Linode seems to be the winner, running around 20% faster than Rackspace 256 and 8% faster than rackspace 512. What’s much more surprising however (for me anyway), is how slow EC2 is in comparison, running 378% slower than Linode… I am guessing this is down to EBS storage. Quite a big performance hit for persistent storage though.

5 replies on “bootstrap shooting at the clouds”

Perhaps I’m mistaken, but I seem to remember that the EC2 Micro CPUs are a non-constant, availability-based, computing resource. If that’s true, it might explain your findings.

I’ve run these a couple of times and was getting similar experience. I didn’t measure every execution, but EC2 certainly felt much slower than the rest. Even if my tests aren’t really indicative, it still shows that at times you can get really bad performance on EC2 and it seems performance is better and more stable on other virtual hosting providers – at least for the smaller end of the virtual server scale anyway.

EC2 micro instances will be throttled on any extended CPU usage. After 20 seconds or so you could lose up to 99% of CPU processing.

However, if your use is bursts at less than hundred millisecs or so, with average CPU load at less than 15%, then the micro instance are great.
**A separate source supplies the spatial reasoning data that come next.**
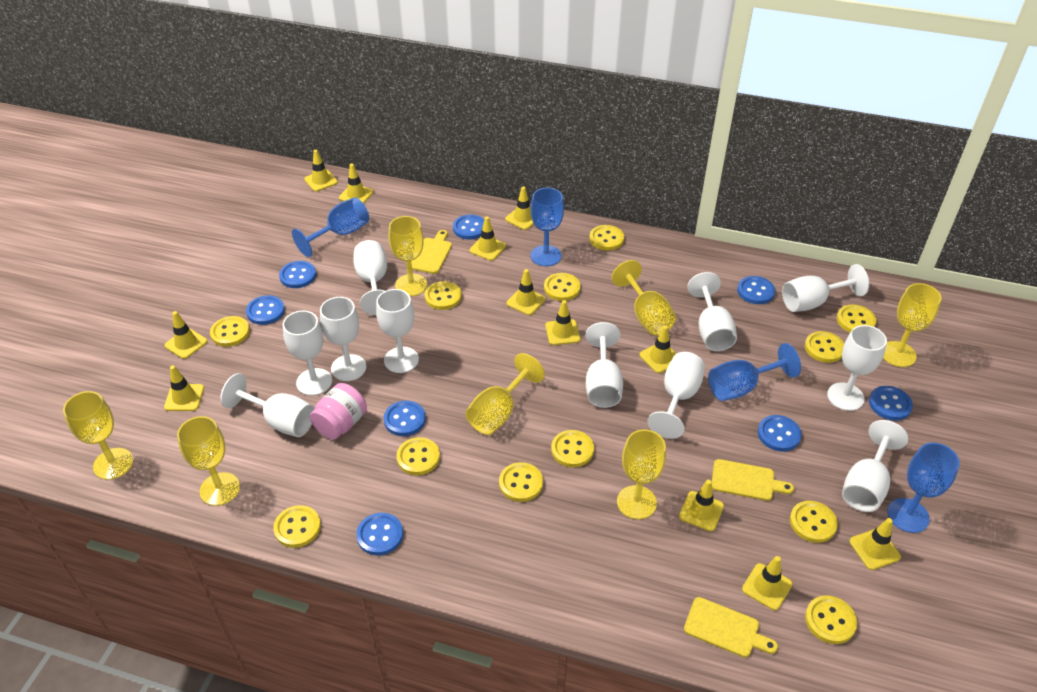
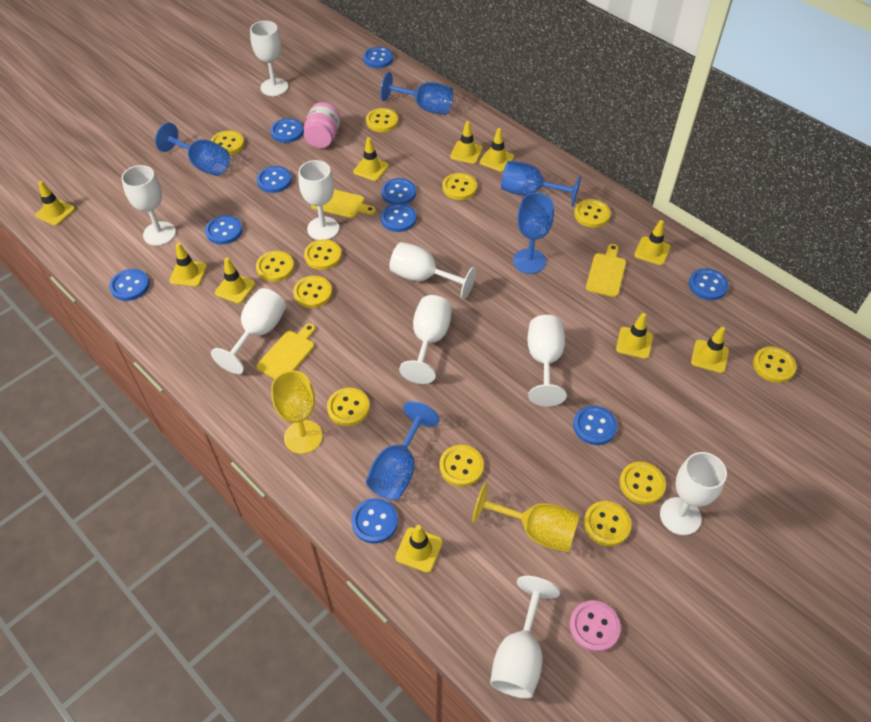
blue button: 8 -> 10
blue goblet: 4 -> 5
pink button: 0 -> 1
white goblet: 11 -> 9
yellow goblet: 7 -> 2
yellow traffic cone: 12 -> 10

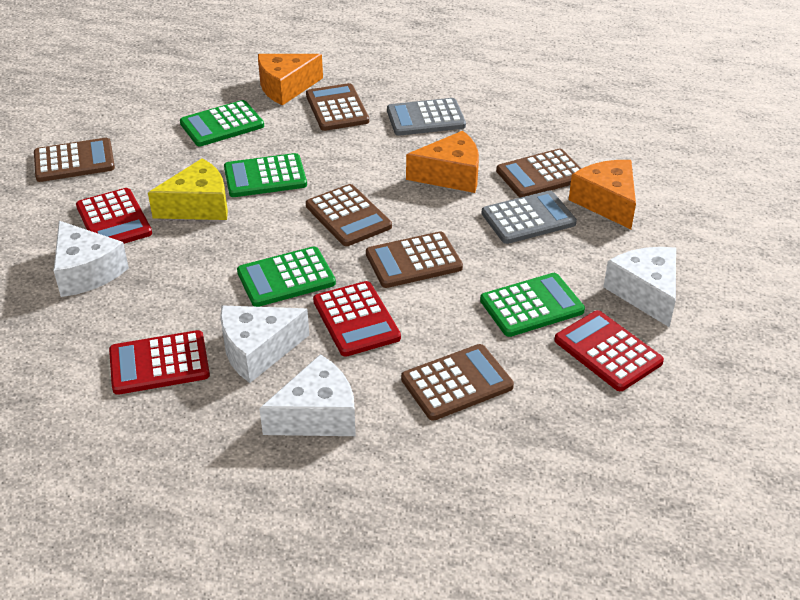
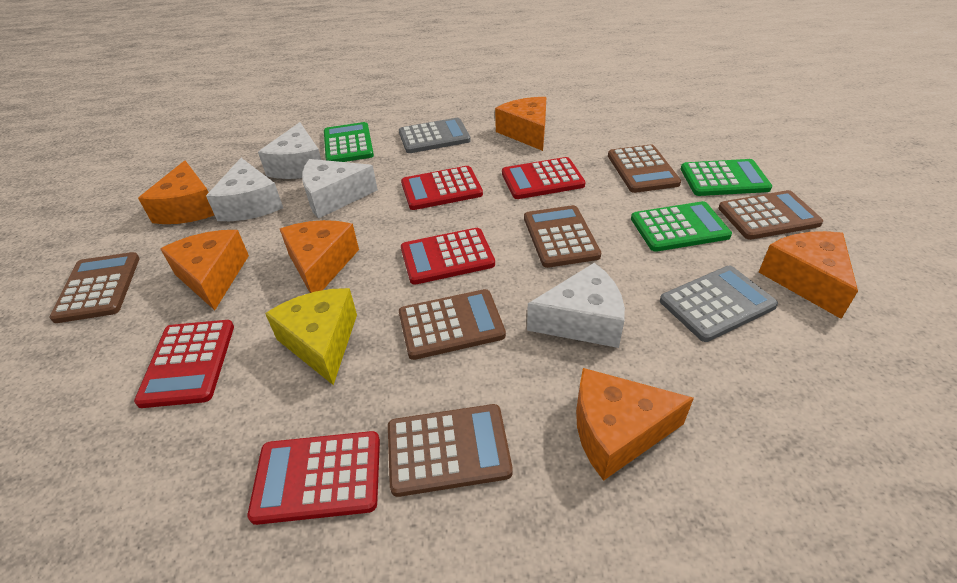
green calculator: 4 -> 3
orange cheese: 3 -> 6
red calculator: 4 -> 5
We use them to run webapps with 40-50 organisations on each instance with a highly cached architecture (java NOT php) and NOSQL data backend. The trick is to design system to minimise CPU load, resulting in a win-win – faster processing and no throttling.

If you use SQL and PHP, you’re probably entering a lose-lose scenario.

A further recommendation is when configuring, if lots of processing is required, to use a “small instance” type, and then restart as a “micro-instance”.

Thanks for your comment Martyn!

It made me curious to try it out, so I re-ran the test, this time comparing the EC2 small with the equivalent platform on Linode and Rackspace (+ also to EC2 micro).

You can read the full post here

Martyn, I don’t see why running Java with some nosql db would be less cpu intensive than running php mysql, especially on a micro instance where most of the RAM is already consumed by the OS and various daemons, leaving no ram for any kind of descent cache.. Could you please explain your set-up?